The Yankees were looking to add a power bat this offseason and one rising slugger fell right into their laps in former Milwaukee Brewers feast or famine bomber Chris Carter.
Before Oaklands Khris Davis (42 homers) and Carter (41 homers) eclipsed the plateau in 2016, only nine brothers had hit 40 homers in a season since 2000. Some did it multiple times, but most of the guys on the list did it just once: Ryan Howard, Barry Bonds, Curtis Granderson, Ken Griffey Jr., Prince Fielder, Jermaine Dye, Gary Sheffield, Frank Thomas and Halle Berrys old flame David Justice.

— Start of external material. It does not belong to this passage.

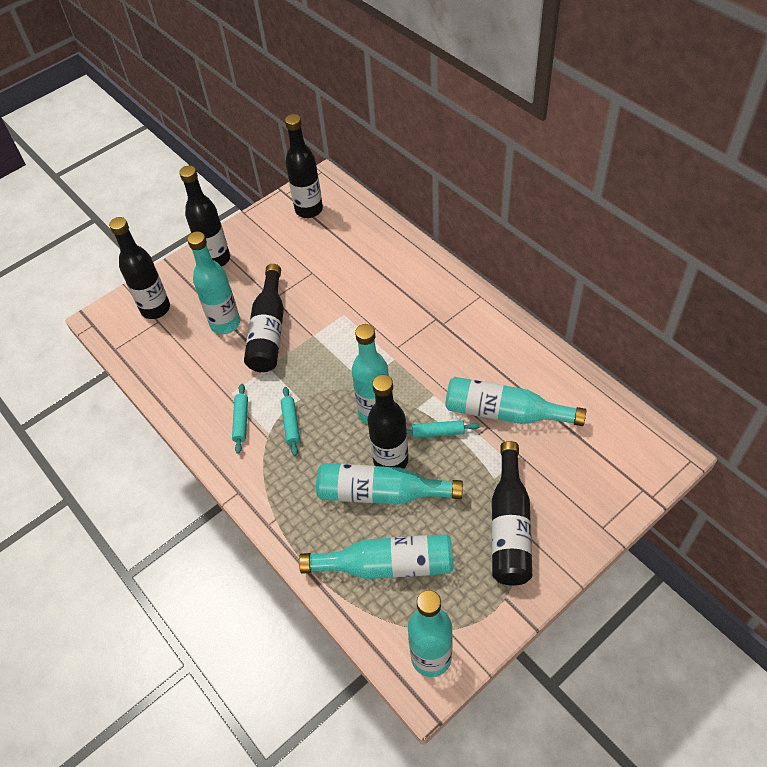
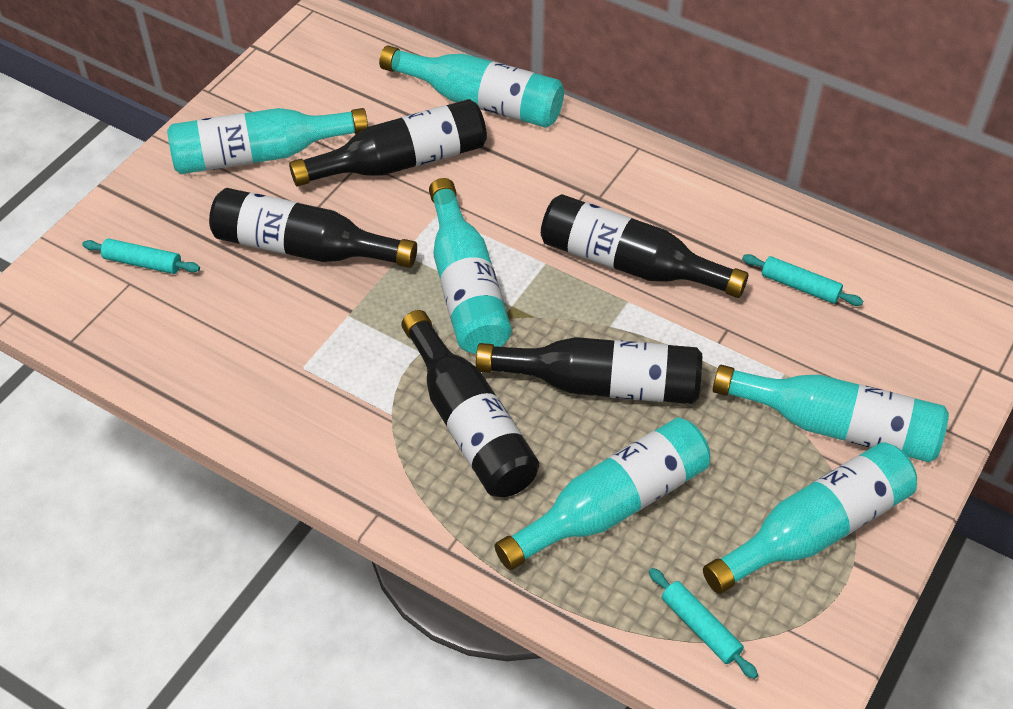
black bottle: 6 -> 5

Carter signed with the Yankees for one year and $3.5 million. That seems like a heist for a 30-year old in just his fourth season as a starter who hit an NL-leading 41 homers. I guess teams don’t value the homer as they once did. Doesn’t make Carter’s knack for hitting dingers any less impressive. In those four seasons as a starter, hes averaging 32.75 blasts and hasn’t ever hit fewer than 24 in his six MLB seasons. His Isolated Power (ISO), which measures extra bases per at-bat, was fifth in MLB in 2016, so when he puts bat to ball, good things happen.
The problem with Carter is that hes a strikeout waiting to happen. He led the league with 206 strikeouts last year, and has finished first and second in that category in previous seasons. Carter is a throwback all-or-nothing nightmare like Dave “Sky Kong” Kingman, a player who hit 442 homers but was K-crazy and hit .236 for his career.
Carter gets his share of walks, but hes a .218 career hitter, with an OBP of just .314 and hes slower than the 1983 version of Al Roker. Just call him The Black Adam Dunn.
Another 40-homer campaign under the bright lights of the Bronx and a few clutch connections against some AL East rivals can quickly change Carter’s financial fortunes.
Maybe he keeps progressing and becomes a better contact hitter. Or maybe Carter, now with his fifth MLB organization, keeps bouncing around as a brown bomber for hire. Few ballers can give you those power numbers year in and year out. With Carter, you just have to take the bad with the good. It might just work out for the Yankees, who havent had a legit African-American power hitter since Curtis Granderson.